Rencontrer l'autre, c'est se reposer un peu de soi. La plus grande souffrance est selon moi celle qui nous replie sur nous-mêmes, celle qui nous referme sur notre petit moi. Et ça finit par sentir le renfermé là-dedans ! Rencontrer l'autre, c'est se dépouiller un peu de soi, se dépouiller de tout ce que l'on projette sur l'autre.

page(s) 98
• Les pensées comme oiseaux

[L]'exercice de la méditation consiste à voir la vacuité, à se laisser totalement détendre dans la vacuité. À considérer les pensées comme des oiseaux. Et derrière les oiseaux, il y a un ciel toujours immensément bleu.

page(s) 95
• Liberté intérieure

L'une des voies vers la liberté intérieure n'est pas à trouver dans l'affirmation de soi, comme on l'entend trop souvent, mais juste dans le fait d'être là. Juste être soi, ni plus ni moins, et être ouvert à l'autre.

page(s) 101
• Se laisser renouveler par l'instant

Le problème n'est pas tant que tout passe mais que je ne sais pas laisser passer. Le diagnostic est édifiant : tout est vanité, chaque moment de l'existence tient de l'éphémère. Et plus je m'accroche, plus je morfle.

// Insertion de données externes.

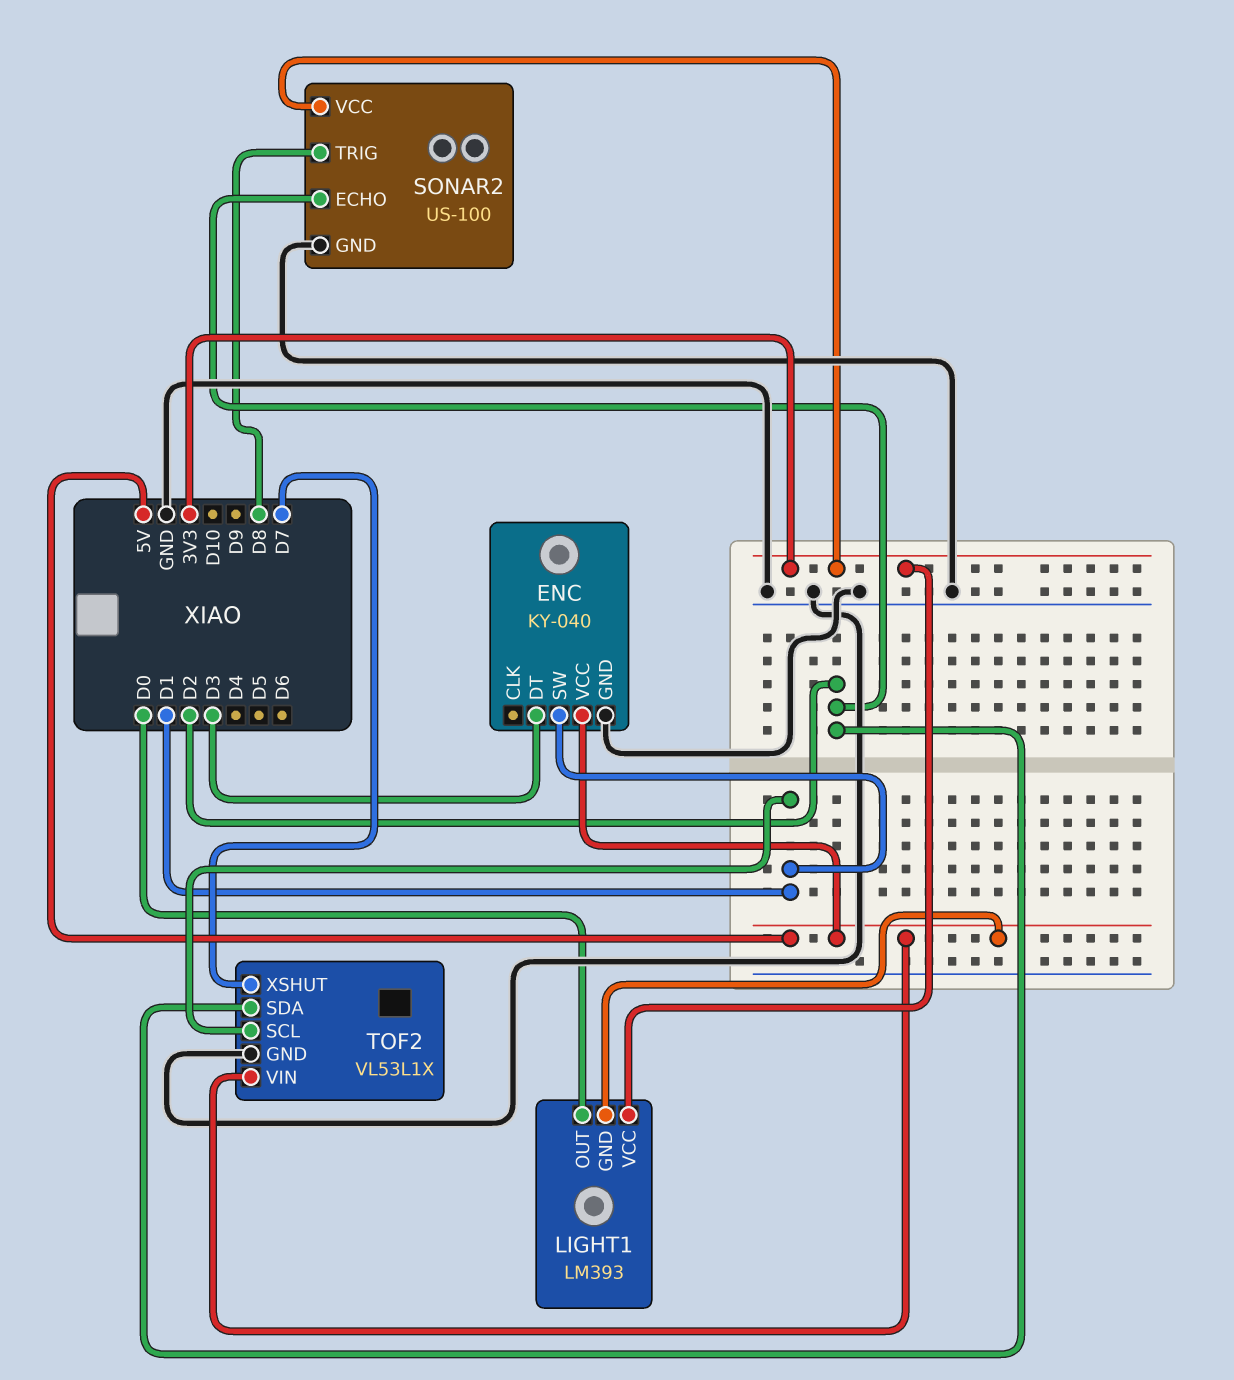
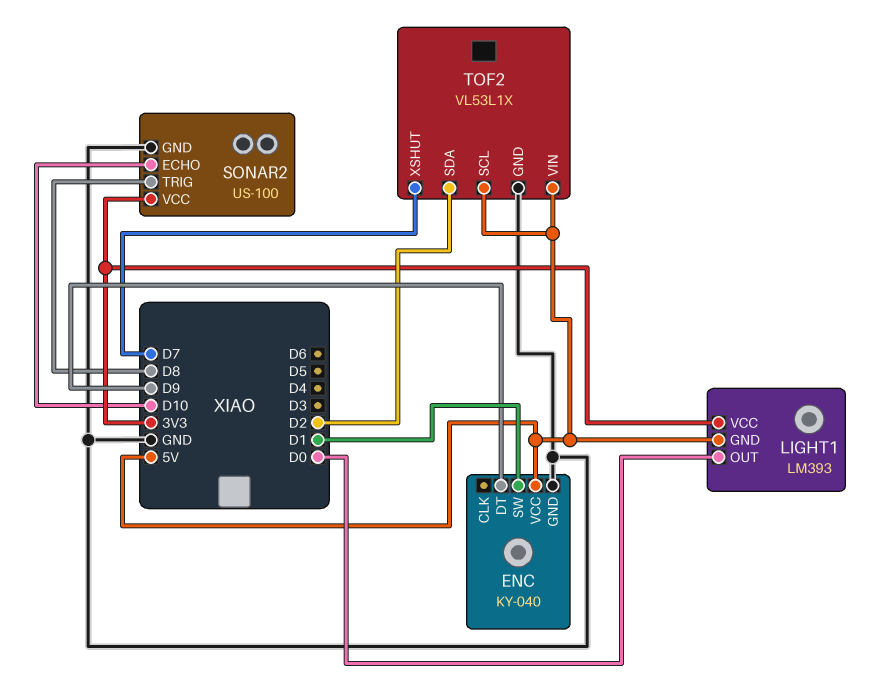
ENC pin DT: D3 -> D9
SONAR2 pin ECHO: D2 -> D10
TOF2 pin SCL: D1 -> 5V

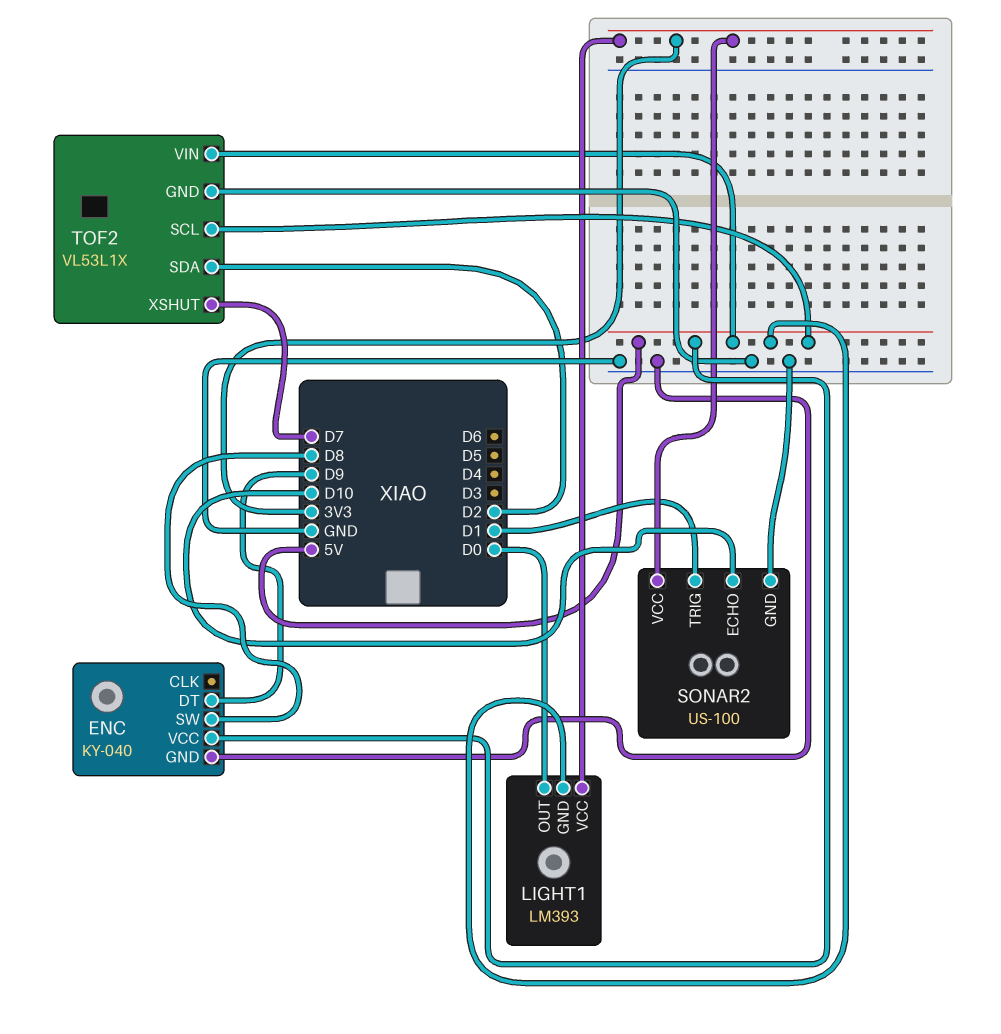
ENC pin SW: D1 -> D8
SONAR2 pin TRIG: D8 -> D1

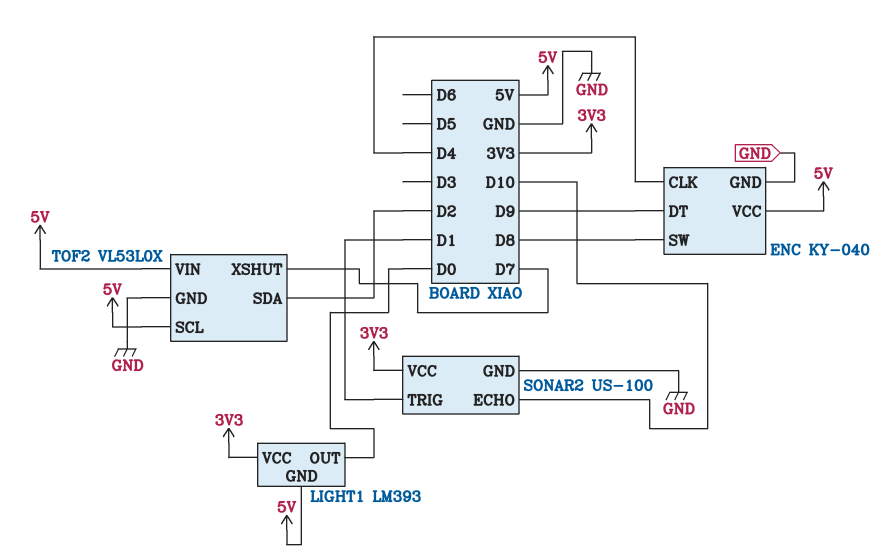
ENC pin CLK: none -> D4
TOF2: VL53L1X -> VL53L0X

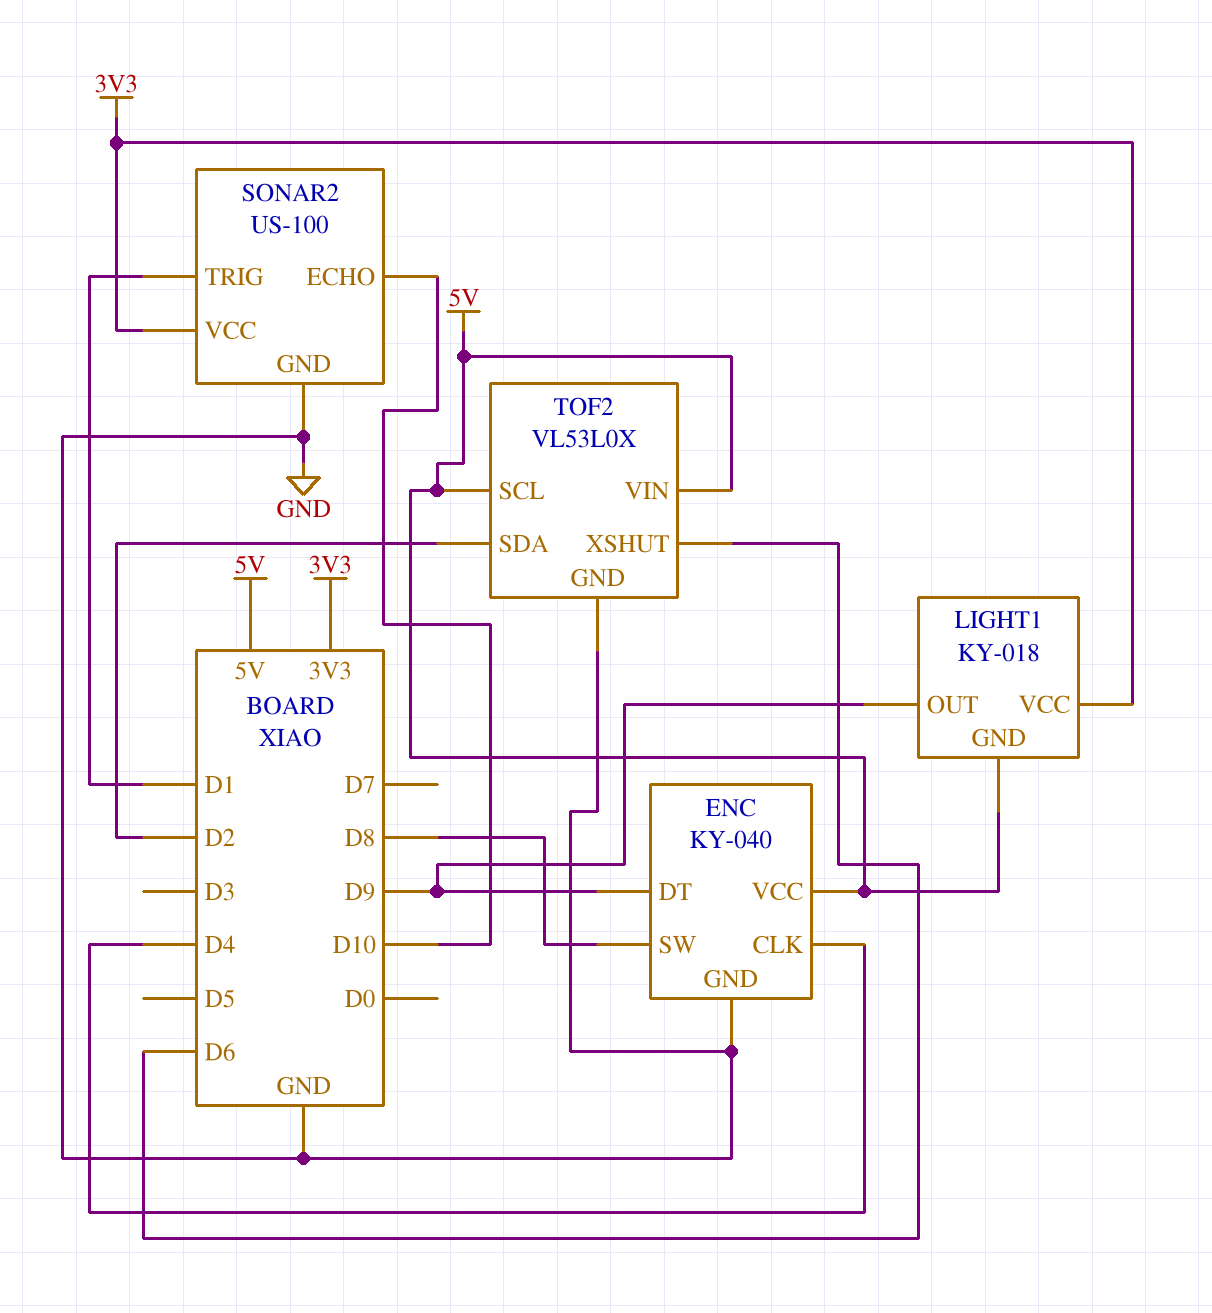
LIGHT1: LM393 -> KY-018
LIGHT1 pin OUT: D0 -> D9
TOF2 pin XSHUT: D7 -> D6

D'où l'exercice capital : oser la non-fixation, ne pas s'agripper au passé, mais se donner corps et âme à l'instant, se laisser renouveler par lui.

page(s) 21
• Ce n'est pas compliqué

Ne pas compliquer les choses. Ne rien surajouter quand les difficultés apparaissent. Sans les nier, il s'agit de retourner au réel, de voir que l'imaginaire, comme un cheval, s'emballe et empire la situation.

« Ce n'est pas compliqué », c'est finalement revenir à l'immédiat, au réel. Qu'est-ce qui se passe ?

page(s) 35
• Se libérer de soi

Dans la spiritualité, je crois qu'il n'y a pas de voie toute tracée, encore moins de mode d'emploi. Il y a juste une ascèse quotidienne, c'est-à-dire des exercices que l'on pratique pour se libérer de soi, des images que l'on a de soi, des jugements dans lesquels on enferme la réalité.

page(s) 14
• Écouter l'autre sans le juger

Il ne s'agit bien entendu pas de figer « l'ami dans le bien » dans une définition. Mais ce qui me semble le caractériser, c'est le non-jugement. Les textes zen emploient l'image du miroir vide à ce propos. Force est de constater que la chose la plus difficile, en tous cas à mes yeux, est d'écouter l'autre sans le juger.

page(s) 23
• Se jeter tout entier dans l'action

Cesser de se regarder, pour se jeter tout entier dans l'action. Sous la douche, apprécier l'eau qui coule avec reconnaissance. Nettoyer ce corps avec gratitude. Rien n'est banal.

page(s) 25
• Laisser vivre l'émotion

Je laisse venir l'émotion, puis se développer et s'évanouir d'elle-même.